At the time , it seem as though his persecution would effect Igor’s future career. In 1950, after he graduated from high school, the promoting committee would only recommend one course for him: music at the VSMU College of Fine Arts, as he was a gifted pianist. Despite this, he managed to undertake the study of architecture, as very few others had applied for such studies. After three years, Igor switched to the newly established school of economic engineering, from which he graduated in 1954. He then married Marta Kostialova, his first wife, with whom he had two children.

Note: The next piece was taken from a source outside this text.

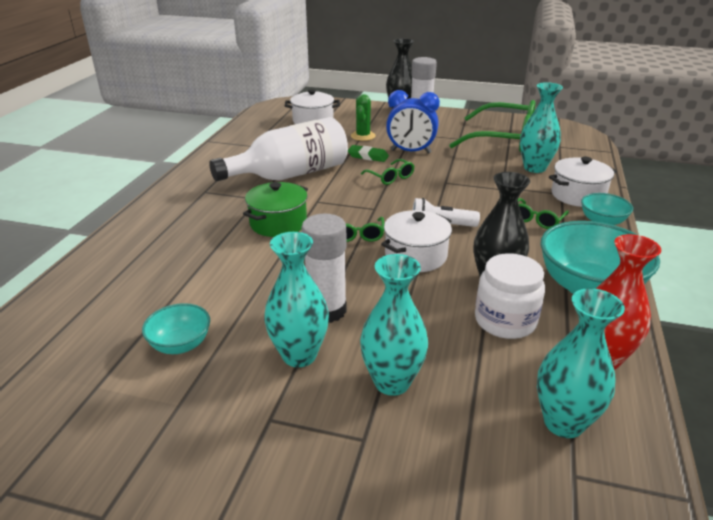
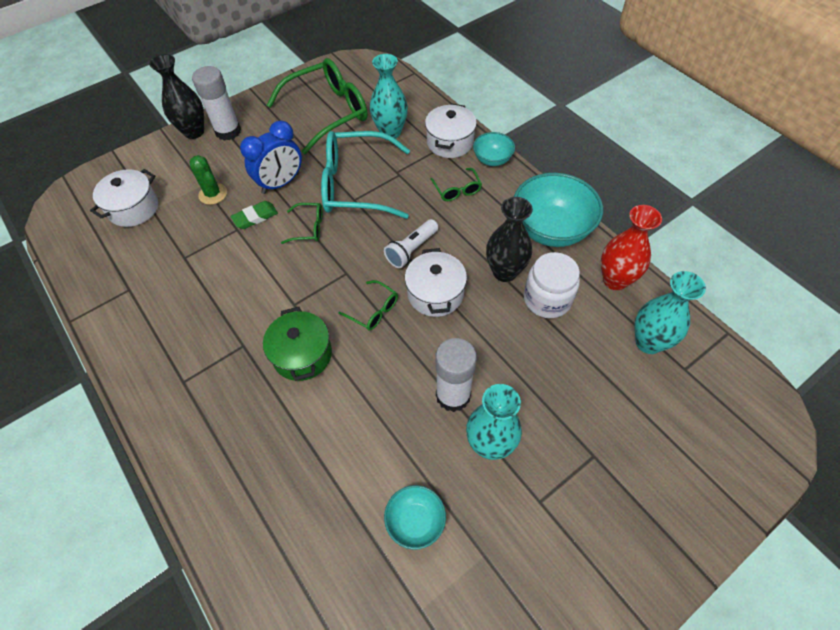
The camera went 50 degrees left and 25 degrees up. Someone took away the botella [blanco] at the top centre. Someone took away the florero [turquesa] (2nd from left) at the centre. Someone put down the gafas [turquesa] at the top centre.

For the next fourteen years, he worked as a technical inspector of building investment, as a general investor of housing construction and then in the Ministry of Building Industry in Bratislava. In 1968, reform elements in the Communist Party, under the leadership of the first ever Slovak prime minister of Czechoslovakia, Alexander Dubcek, instituted what was called Prague Spring. The so-called Soviet Union and its allies invaded and deposed Dubcek. Igor initiated a petition in support of Dubcek in the ministry, which was signed by nearly all of his colleagues; as a result, he was forced to leave the ministry.

During these years, his hobbies, beyond piano, had been driving and teaching sports flying. In 1967, he was given gladiolus cormels, and started growing them for the first time. We have discovered a beautifully written article in Slovak about his discovery of, and burgeoning love affair with, the gladiolus. (We are translating this for possible inclusion in a future GW. He would sometimes say, “After they kicked me out of the ministry, I found myself a hobby to which even the great Brezhnev could find no objections, because he could not say that there were communist and bourgeois flowers.”

He continued to work in building engineering for the next twenty years, then retied to devote himself fulltime to the breeding and selling of gladiolus. In 1975, he divorced and remarried; he had a third child in 1978. In the 1970s, he started growing—and breeding—ruffled American cultivars in earnest, then Cliff Buell’s fragrant cultivars, as well as G. murialae and Ms. Wright’s Lucky Star.

Igor formed the first gladiolus club in Slovakia in 1973. having published the first Slovak monograph on glads the year before. In 1973, he joined the NAGC and the British Gladiolus Society and, a year later, the South Australian Society. In 1983, he published his huge book, Gladioly-Meciky, cataloguing all known specimens, and illustrating both specimens and cultivars with color plates. (This book, written in Slovak, is still available via his website.) He introduced nearly five hundred cultivars, far more than any other European hybridizer in the last thirty years, numbers rivaling the also recently deceased Carl Fischer, who introduced cultivars over nearly sixty-five years!

Our father was most famous in North America for the beautiful cultivar, Bambino, which has been used as a parent by many breeders, both on your shores and in Central Europe. He always tried to internationalize his breeding, using Australian and New Zealand cultivars in his breeding program when few others did.

In late 1989, during the Velvet Revolution, Igor addressed students in public squares, campaigning proudly for the end of the Stalinist regime. In the years that followed, when Shirley Temple Black was U.S Ambassador to the then-Czech and Slovak Federative Republic, he send her a huge bouquet of his seedlings, asking her to pick one to be named after her, which she did. As a child, Igor, had been much taken with the then-child actress!

Igor Adamovic also came to love travel. He visited most European lands and, in 1977, won a gold medal in London with his seedling Miss Slovakia. He traveled further still, to the Canaries, to South Africa (and studied glad species there), to Mauritius and Thailand, to New Zealand and Tahiti. He never did visit the Americas, although the majority of his correspondence was with Americans and Canadians.

It is our hope that you will now see our late father as not only an amazing gladiolus hybridizer, but also as a great pianist, a good father, a Slovak patriot and lover of the poetry of its spoken language, whose interests spanned the globe. We will miss him terribly.

We hope that, by making crosses with his cultivars, you will help his legacy to live on in the world of the gladiolus that he so embraced.